Es gibt zwar viele Förderungen wie BAföG, Stipendien oder Studienkredite. Das Problem ist jedoch, dass das Geld nicht sofort da ist. Wenn ich den Semesterbeitrag zahlen will oder Geld für einen Umzug brauche, dann muss ich erst einmal in Vorleistung gehen. Gerade Städte wie München können sich viele Studenten zum Wohnen kaum leisten. Oftmals gibt es lokal spezielle Angebote. Da muss man sich am besten vorher informieren. Wir haben zum Beispiel viele lokale Arbeiterkind-Gruppen, die mit Tipps und Erfahrungen zur Seite stehen.

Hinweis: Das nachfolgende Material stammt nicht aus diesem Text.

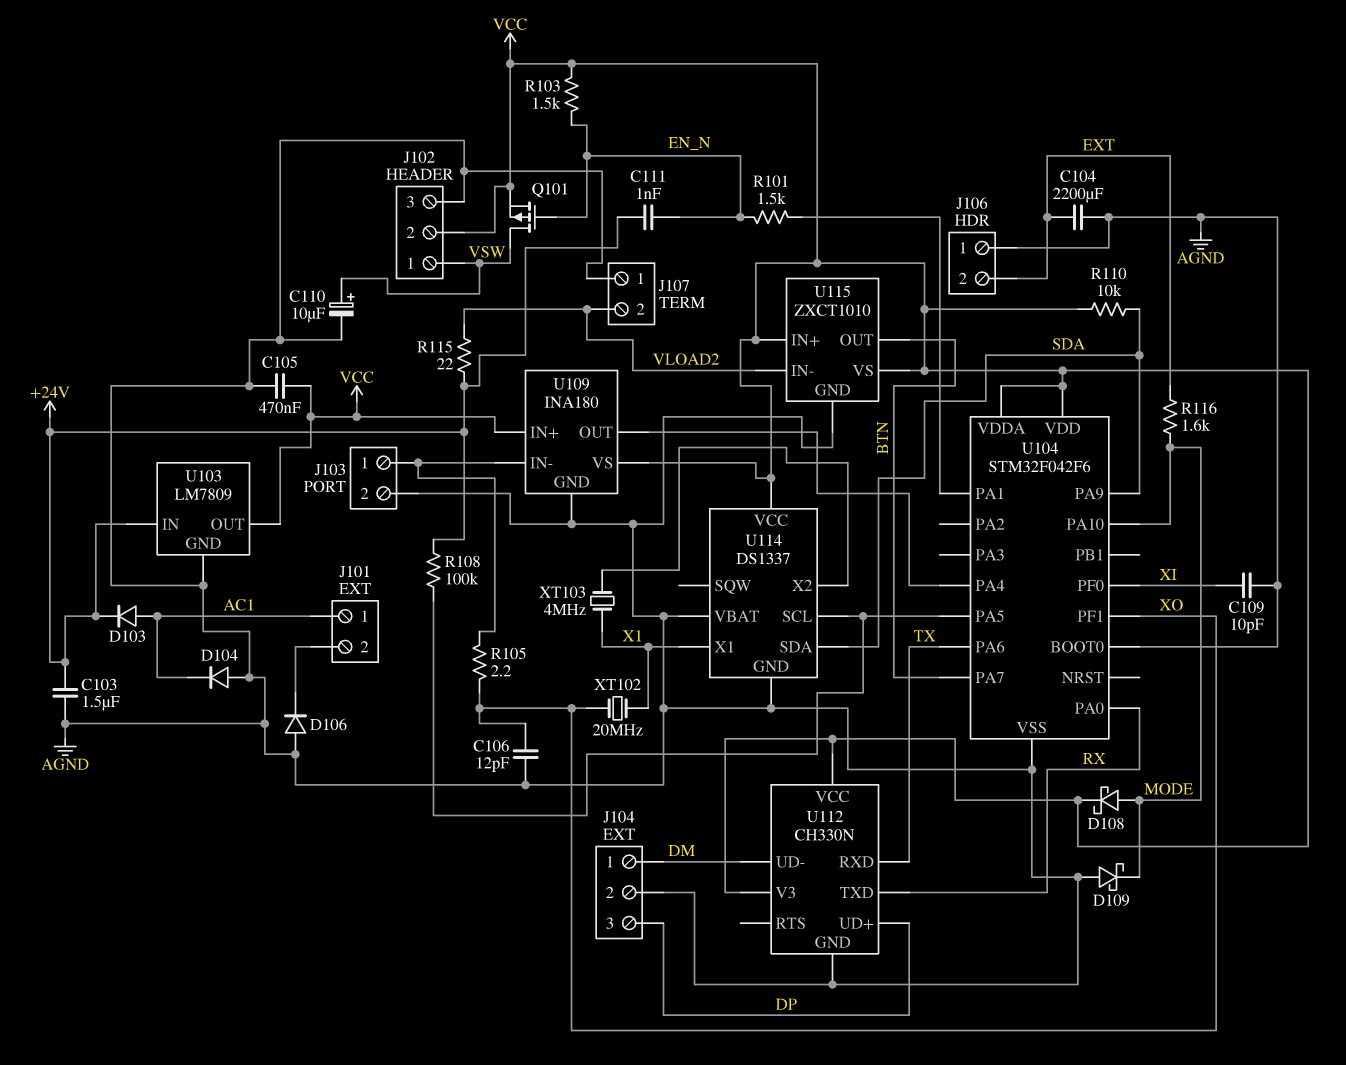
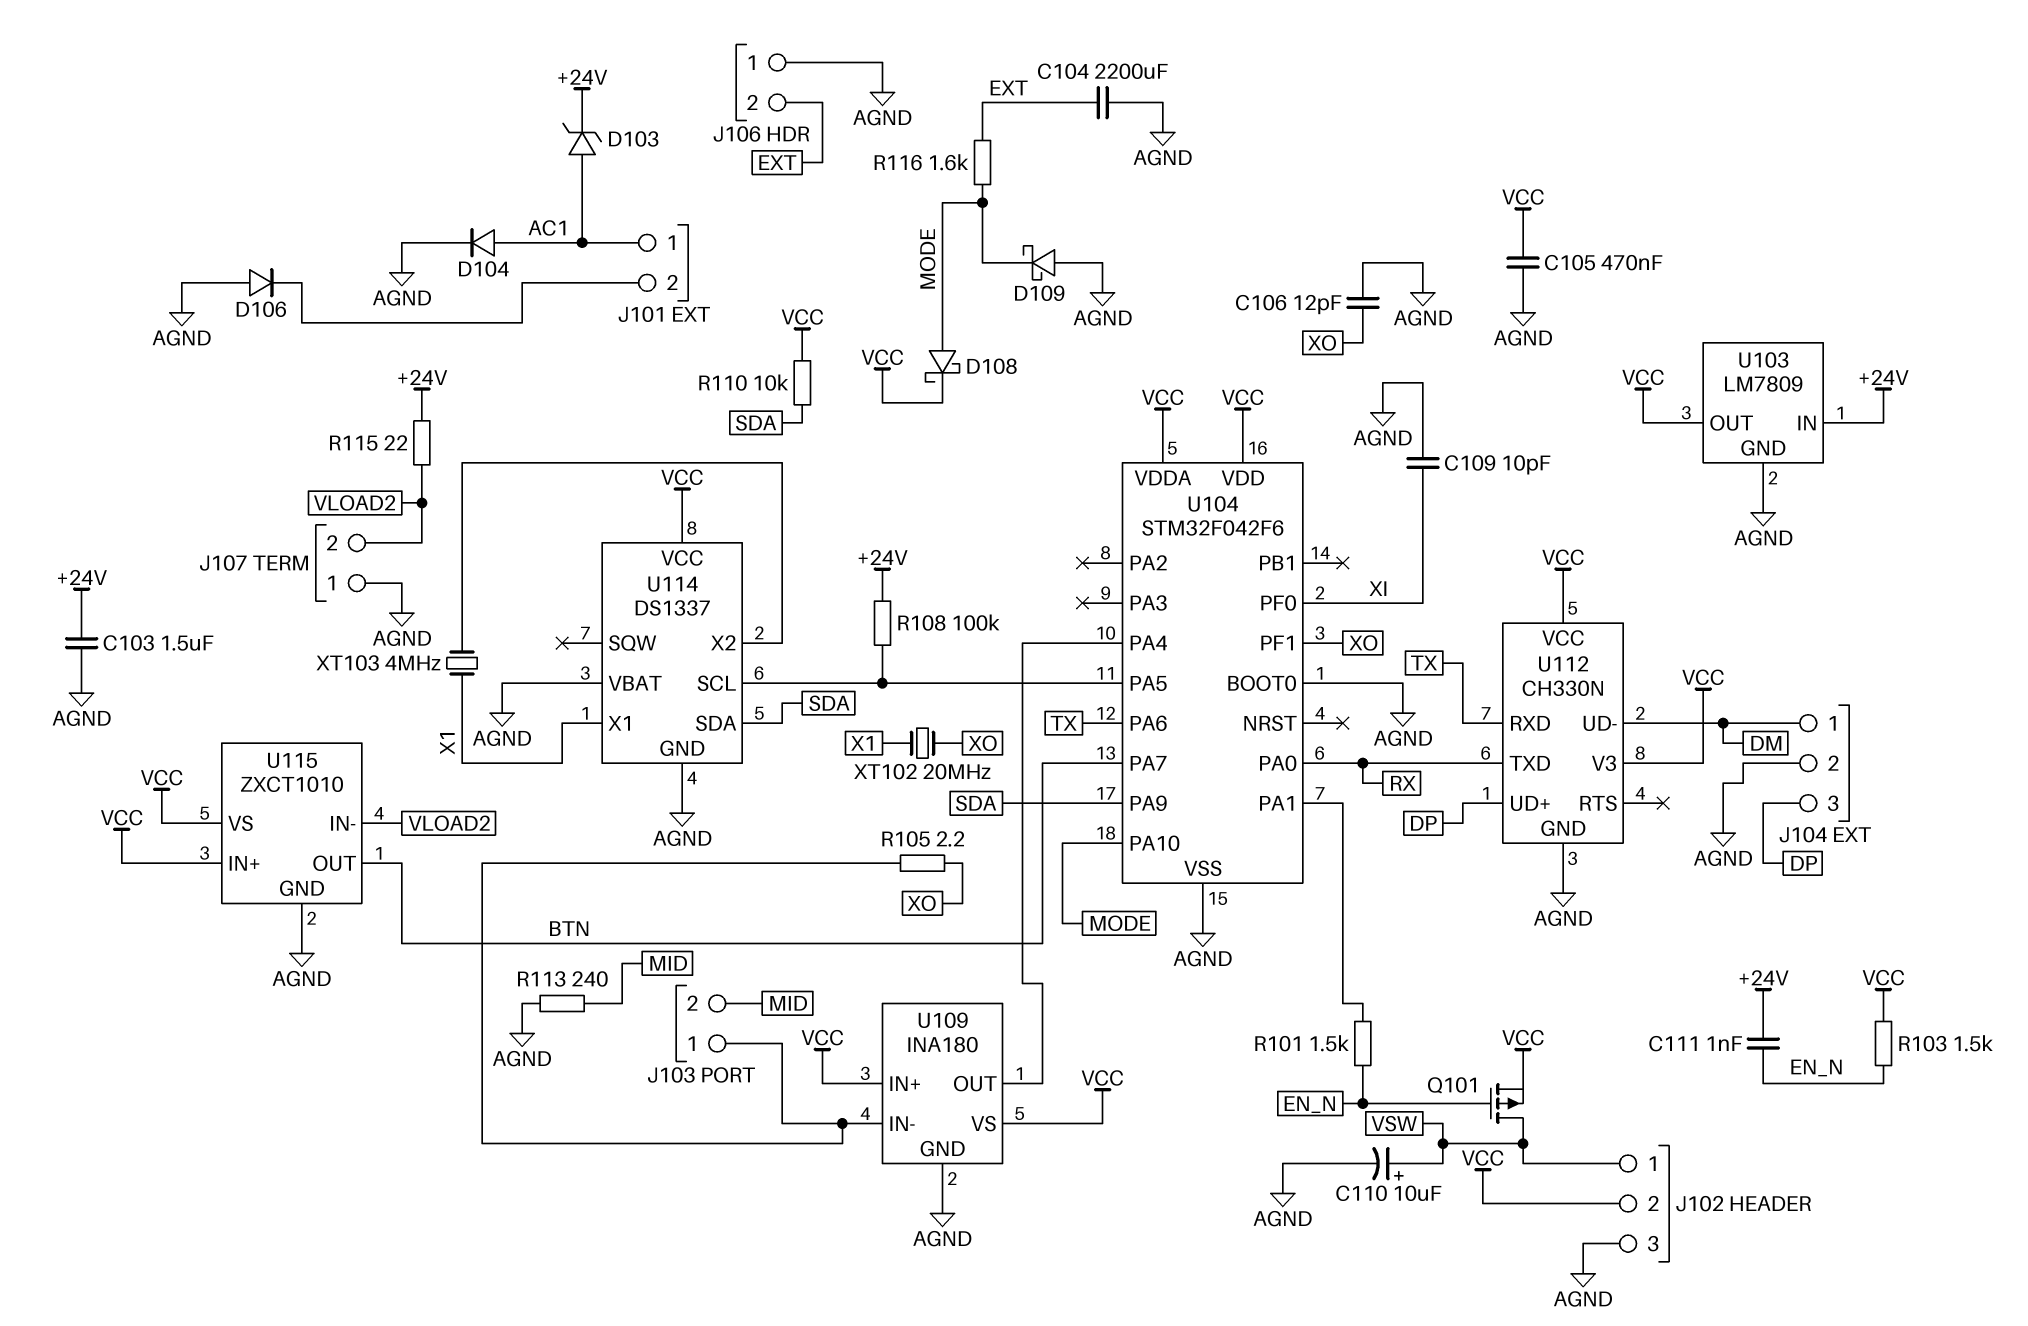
D103: diode (A AC1, K +24V) -> zener (A AC1, K +24V)
D104: diode (A AGND, K AC1) -> diode (A AC1, K AGND)
J103 pin 2: AGND -> MID
R113: none -> 240 (AGND, MID)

Gibt es bei Arbeiterkindern eigentlich auch Unterschiede zwischen Frauen und Männern? In vielen Bereichen haben Frauen noch immer schlechtere Chancen. Ist das auch beim Hochschulzugang so?

Dazu habe ich leider keine Daten aus Studien oder sonstigem. Das lässt sich natürlich schwierig pauschalisieren. Aus meinen Beobachtungen würde ich aber sagen, dass Frauen es durchaus schwerer haben könnten. Denn hier kommen oft auch noch traditionelle Rollenbilder dazu. Von einem Mann wird häufig immer noch erwartet, dass er später einmal die Familie ernährt, da bekommt er vielleicht auch eher Unterstützung, wenn er einen gut bezahlten Beruf ergreifen und dafür studieren will. Bei Frauen fragen sich hingegen gerade ältere Generationen oft noch, wofür sie denn studieren wollen, wenn sie sich später dann doch besser um die Kinder kümmern und einem Nebenjob nachgehen sollten. Gerade, wenn Familien mehrere Kinder haben und nicht allen ein Studium finanzieren können, kann ich mir vorstellen, dass der Sohn bevorzugt wird, wenn da noch ein traditionelles Rollenbild herrscht.

Viele Eltern freunden sich wahrscheinlich gerade deshalb auch mit dem Gedanken an, dass ihre Kinder studieren und keine Ausbildung machen, weil sie dann die Chance haben mehr Geld zu verdienen. Werden deshalb auch „sichere“ Studiengänge wie Lehramt oder Medizin bevorzugt und Geisteswissenschaften von Arbeiterkindern eher gemieden?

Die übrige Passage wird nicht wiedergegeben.